DONVAN: Well, that doesn't actually go to the issue of the rehabilitating felons, but certainly the scary deep-voice guy was in there.
RUDIN: And I did have tears listening it. I did have tears. Well, you know, that's the conservatives' argument against Mitt Romney: Which Mitt Romney are we seeing, a conservative who - and if you listen to the debates, Mitt Romney is very conservative - or do you go back to 1994, when he ran against Ted Kennedy or 2002 when he ran for the governorship of Massachusetts, when he took obviously much more liberal positions running in Massachusetts than he is now.
DONVAN: Let's go back to the trivia contest because we have another contestant who wants to make a try at it, and it's Vincent(ph) in Flint, Michigan. Hi, Vincent.
VINCENT: Yeah, hi, is it is Jean Carnahan?

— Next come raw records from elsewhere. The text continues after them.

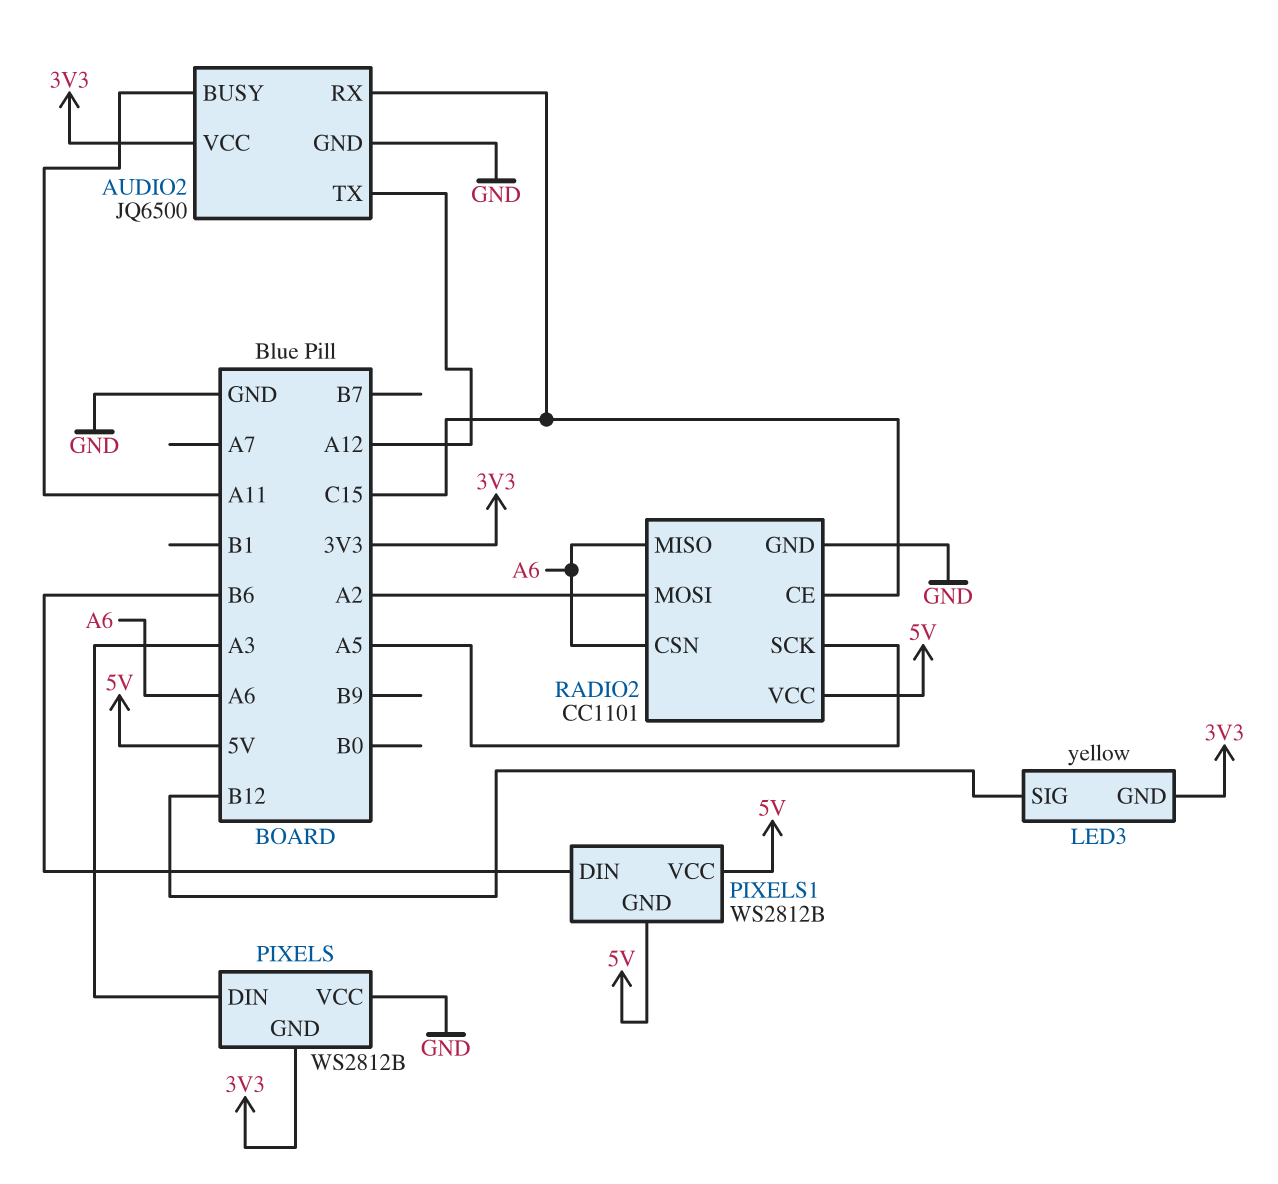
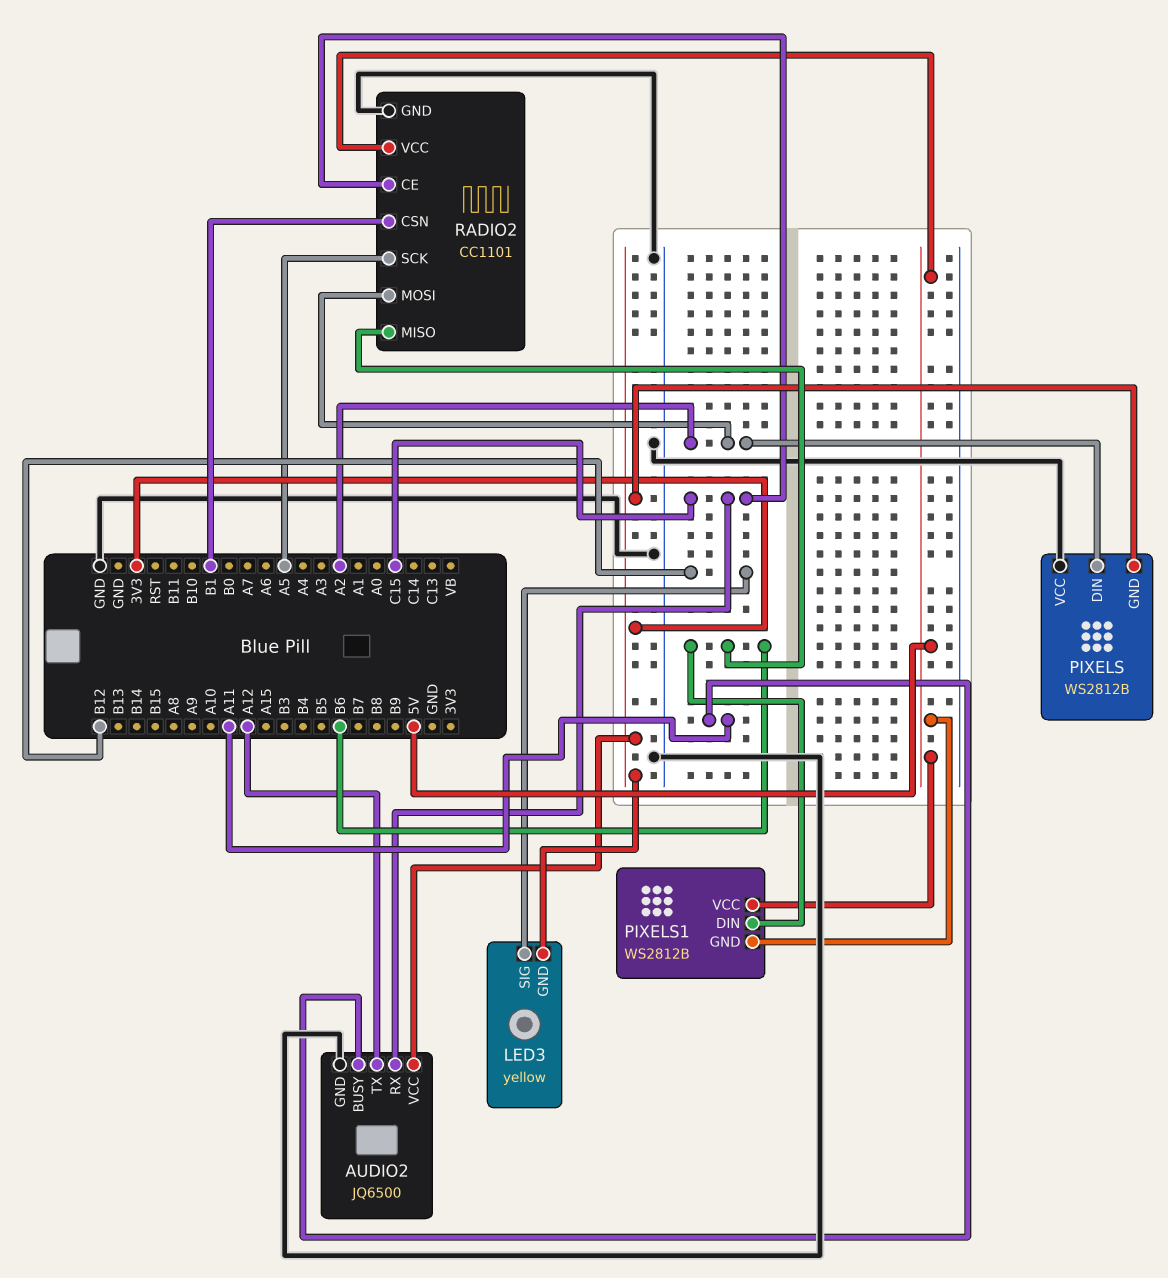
PIXELS pin DIN: A3 -> A2
RADIO2 pin CSN: A6 -> B1
RADIO2 pin MISO: A6 -> B6

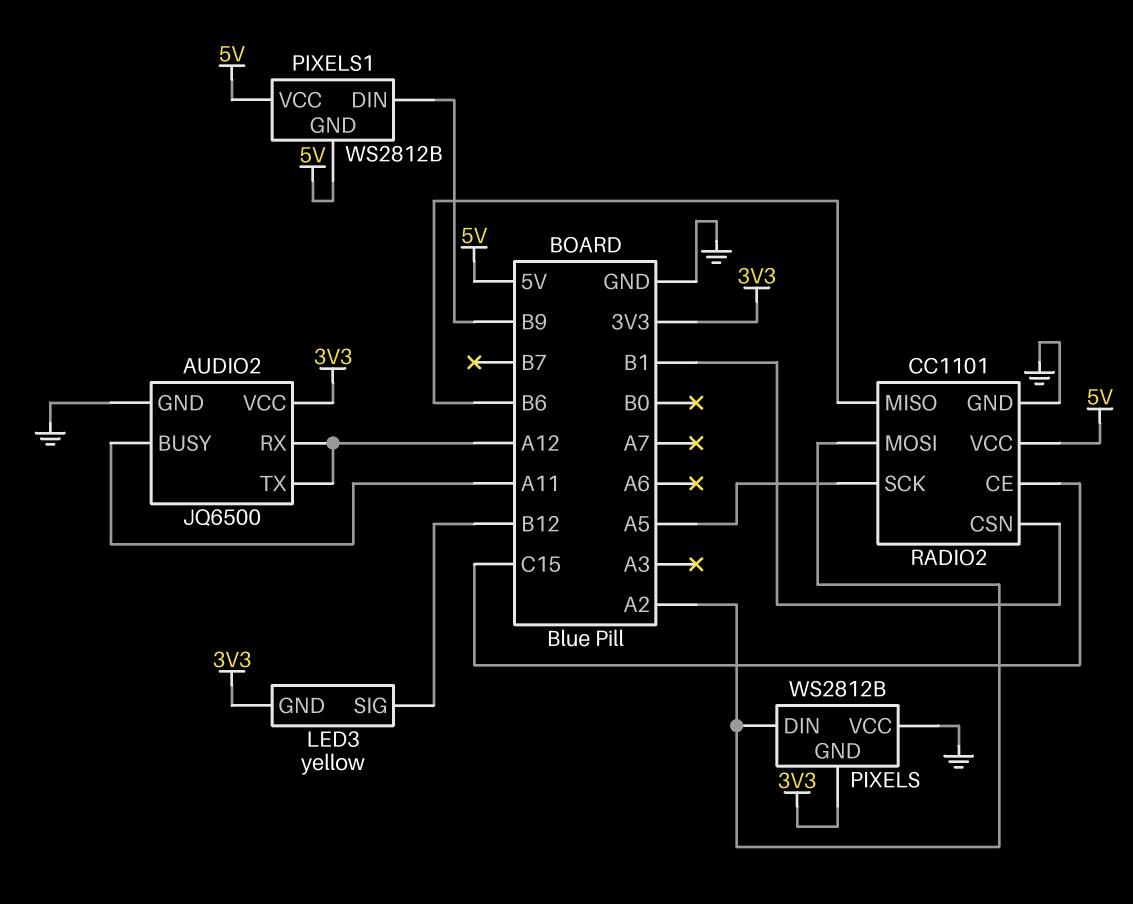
AUDIO2 pin RX: C15 -> A12
PIXELS1 pin DIN: B6 -> B9

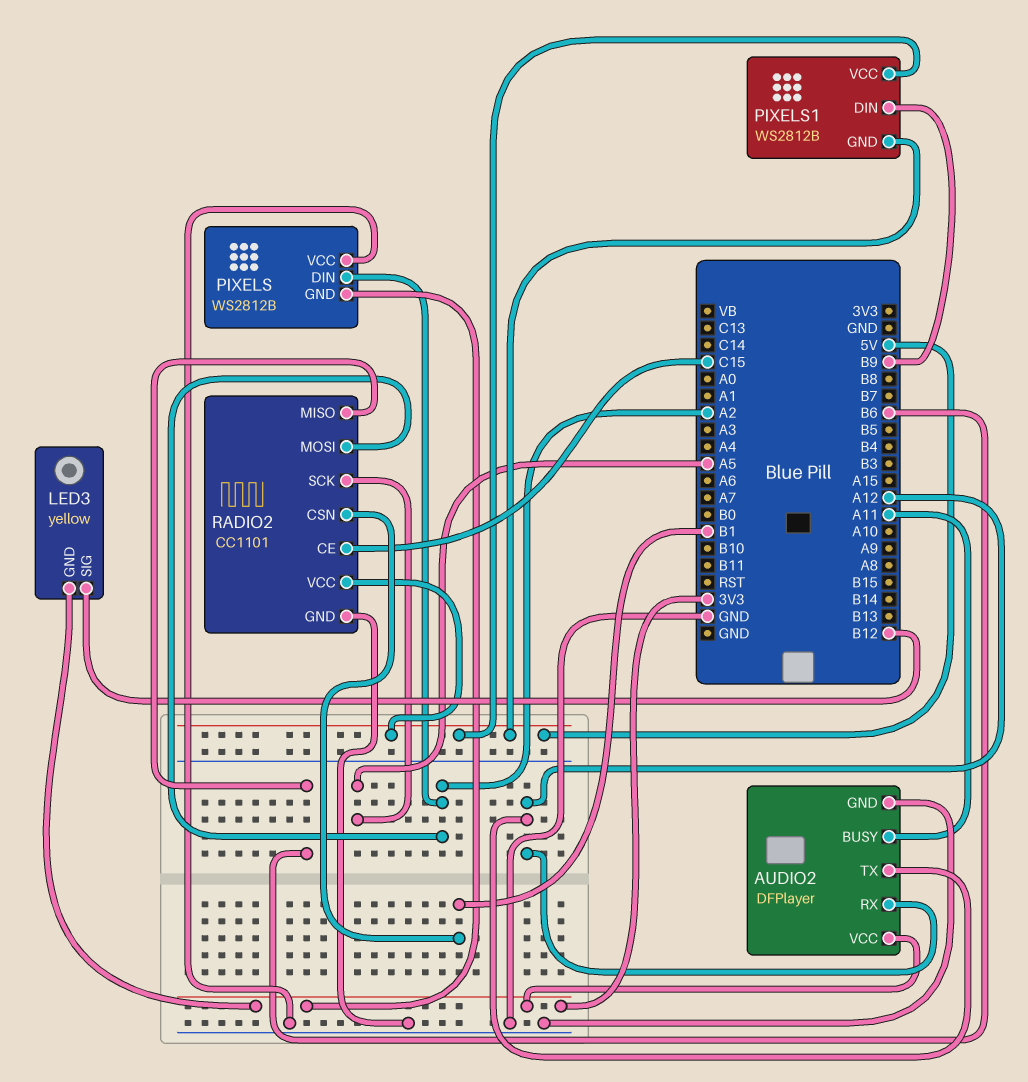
AUDIO2: JQ6500 -> DFPlayer

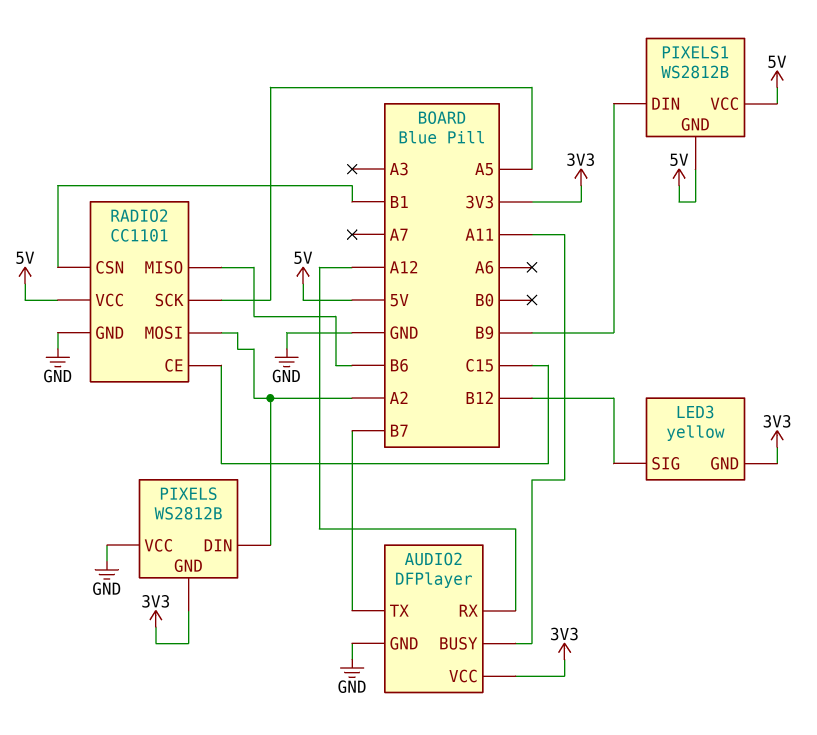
AUDIO2 pin TX: A12 -> B7

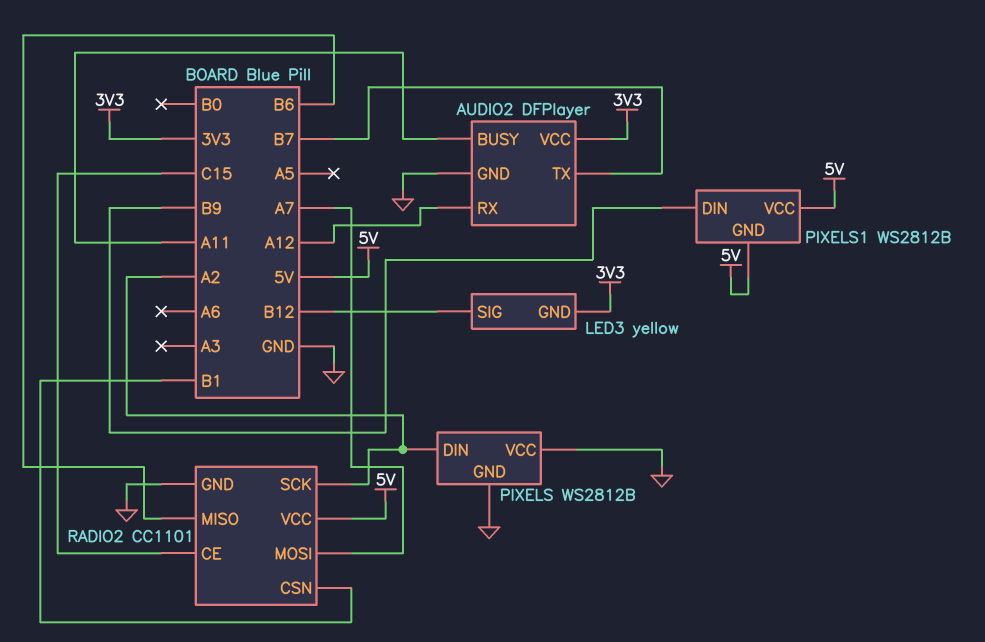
PIXELS pin GND: 3V3 -> GND
RADIO2 pin MOSI: A2 -> A7
RADIO2 pin SCK: A5 -> A2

RUDIN: Well, Jean Carnahan was appointed to the Senate, but she's no longer in the Senate. She was beaten by the aforementioned Jim Talent in 2002.
VINCENT: All right, thank you.
DONVAN: All right. This one may be too tough. I'm going to try one more, Clayton(ph) in Laramie, Wyoming. Hi, Clayton, you there?
CLAYTON: Yes, I am.
DONVAN: What's your guess?
CLAYTON: My guess would be John Barrasso of Wyoming.
RUDIN: Well, John, once you said Laramie, Wyoming, you knew - I knew that was the right answer. That is the correct answer. John Barrasso was appointed in 2007 after Craig Thomas died in office.
DONVAN: Congratulations, Clayton.
CLAYTON: Thank you.
DONVAN: You win the T-shirt, and you are obliged to send us a photo of you wearing it.
CLAYTON: Excellent, I will do that.
DONVAN: Are you going to keep up your end of the bargain?
CLAYTON: I sure will.
DONVAN: All right, thanks very much, congratulations to you. These are pretty tough questions.
RUDIN: They are, but it's a lot of fun - the fun part of it is I love the wrong guesses because, I mean, Scott Brown made sense because there was - Ted Kennedy died. And Joe Manchin made sense because Robert Byrd died.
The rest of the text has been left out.